Be more lenient with 4 byte UTF-8 sequences.
Accept 4 byte sequences and convert them into surrogate
pairs instead of expecting 2 separate 3 byte sequences
each encoding one half of a surrogate pair.
Note that in addition to supporting 4 byte sequences in
strings from JNI, we also tolerate them in dex files.
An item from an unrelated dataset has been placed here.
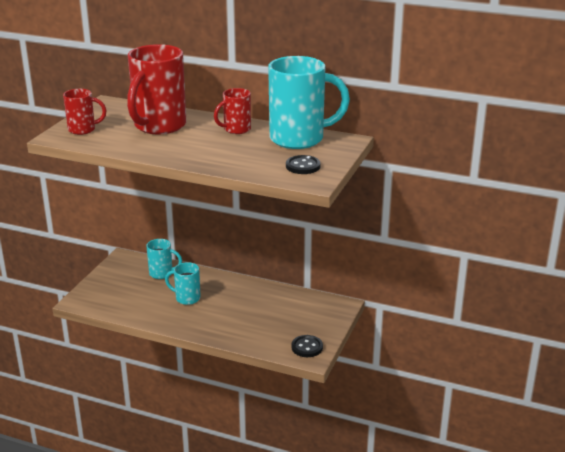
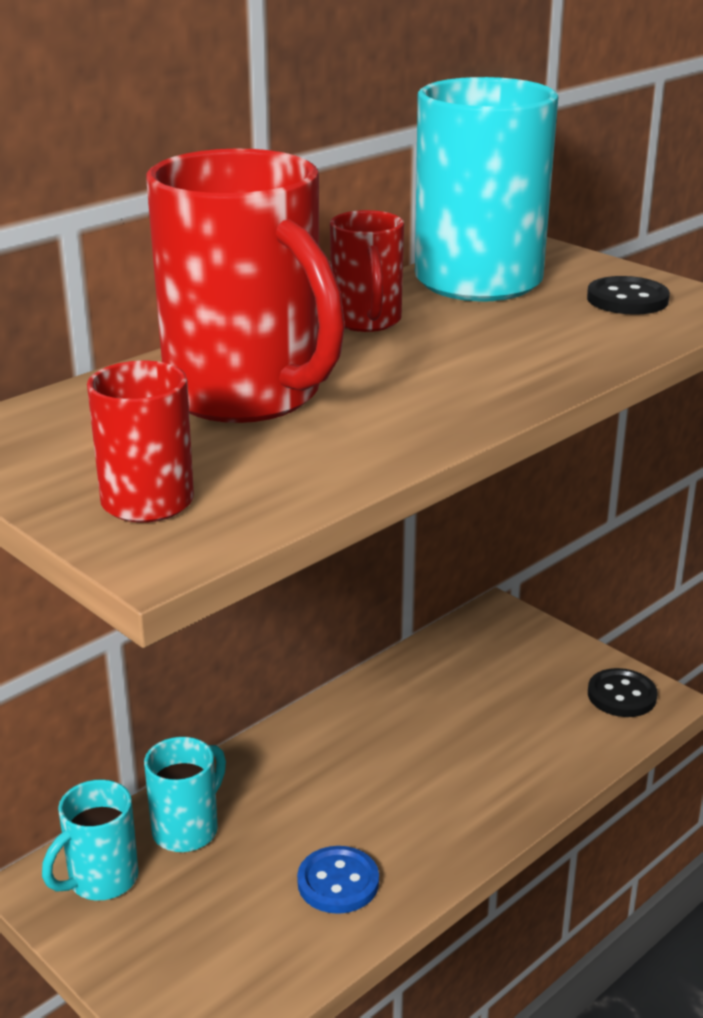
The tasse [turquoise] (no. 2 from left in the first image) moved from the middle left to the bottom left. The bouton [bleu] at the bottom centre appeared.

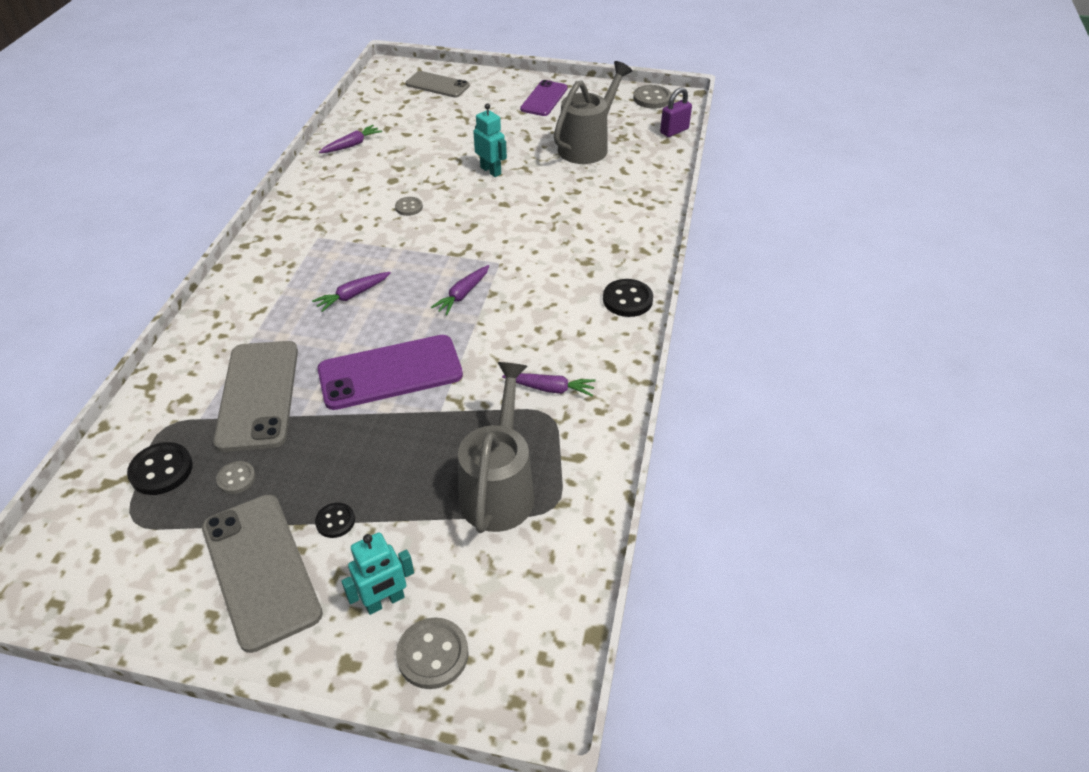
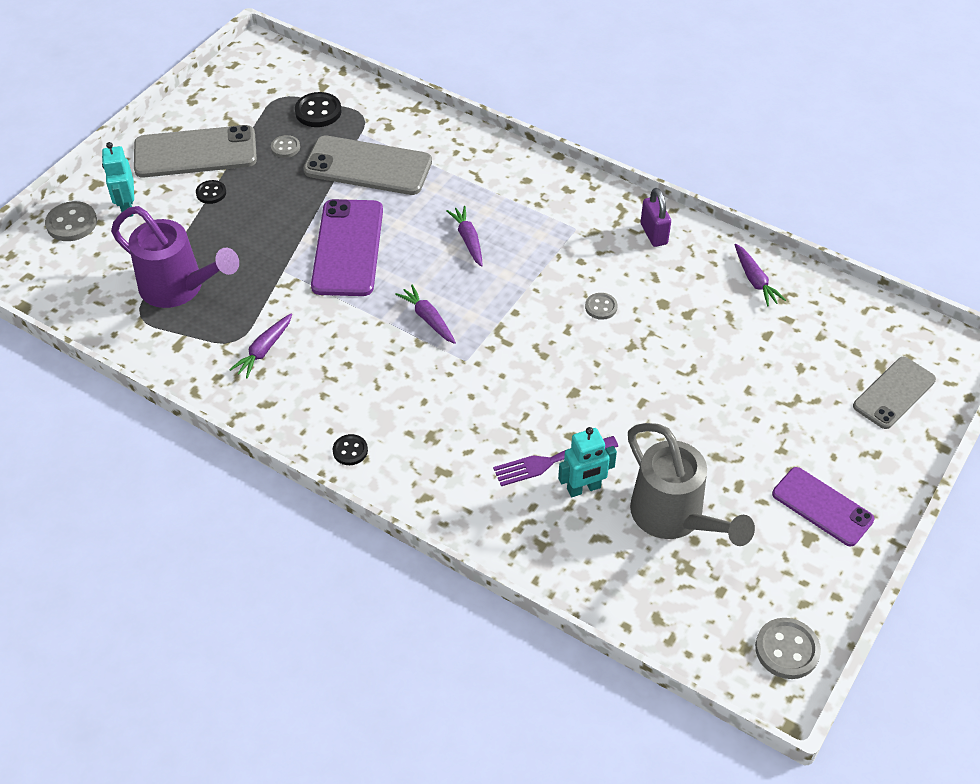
The arrosoir [gris] (no. 1 from left) at the centre became the arrosoir [violet] at the top left. The bouton [noir] (no. 3 from left) at the centre changed to 0.61 times the size. The fourchette [violet] at the centre appeared. The robot [turquoise] (no. 2 from left) moved from the top centre to the centre. The cadenas [violet] moved from the top centre to the top right.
This
is mainly for consistency, and there's no need to claim any
sort of official support.
bug: 18848397
bug: https://code.google.com/p/android/issues/detail?id=81341
Change-Id: Ibc98d29e59d98803e640f2489ea4c56912a59b29
diff --git a/runtime/mirror/string.cc b/runtime/mirror/string.cc
index e199d0e..e7c88c5 100644
--- a/runtime/mirror/string.cc
+++ b/runtime/mirror/string.cc
@@ -147,7 +147,7 @@
// Note: don't short circuit on hash code as we're presumably here as the
// hash code was already equal
for (int32_t i = 0; i < that->GetLength(); ++i) {
- if (this->CharAt(i) != that->CharAt(i)) {
+ if (this->UncheckedCharAt(i) != that->UncheckedCharAt(i)) {
return false;
}
}
@@ -160,7 +160,7 @@
return false;
} else {
for (int32_t i = 0; i < that_length; ++i) {
- if (this->CharAt(i) != that_chars[that_offset + i]) {
+ if (this->UncheckedCharAt(i) != that_chars[that_offset + i]) {
return false;
}
}
@@ -169,22 +169,52 @@
}
bool String::Equals(const char* modified_utf8) {
- for (int32_t i = 0; i < GetLength(); ++i) {
- uint16_t ch = GetUtf16FromUtf8(&modified_utf8);
- if (ch == '\0' || ch != CharAt(i)) {
+ const int32_t length = GetLength();
+ int32_t i = 0;
+ while (i < length) {
+ const uint32_t ch = GetUtf16FromUtf8(&modified_utf8);
+ if (ch == '\0') {
return false;
}
+
+ if (GetLeadingUtf16Char(ch) != UncheckedCharAt(i++)) {
+ return false;
+ }
+
+ const uint16_t trailing = GetTrailingUtf16Char(ch);
+ if (trailing != 0) {
+ if (i == length) {
+ return false;
+ }
+
+ if (UncheckedCharAt(i++) != trailing) {
+ return false;
+ }
+ }
}
return *modified_utf8 == '\0';
}
bool String::Equals(const StringPiece& modified_utf8) {
+ const int32_t length = GetLength();
const char* p = modified_utf8.data();
- for (int32_t i = 0; i < GetLength(); ++i) {
- uint16_t ch = GetUtf16FromUtf8(&p);
- if (ch != CharAt(i)) {
+ for (int32_t i = 0; i < length; ++i) {
+ uint32_t ch = GetUtf16FromUtf8(&p);
+
+ if (GetLeadingUtf16Char(ch) != UncheckedCharAt(i)) {
return false;
}
+
+ const uint16_t trailing = GetTrailingUtf16Char(ch);
+ if (trailing != 0) {
+ if (i == (length - 1)) {
+ return false;
+ }
+
+ if (UncheckedCharAt(++i) != trailing) {
+ return false;
+ }
+ }
}
return true;
}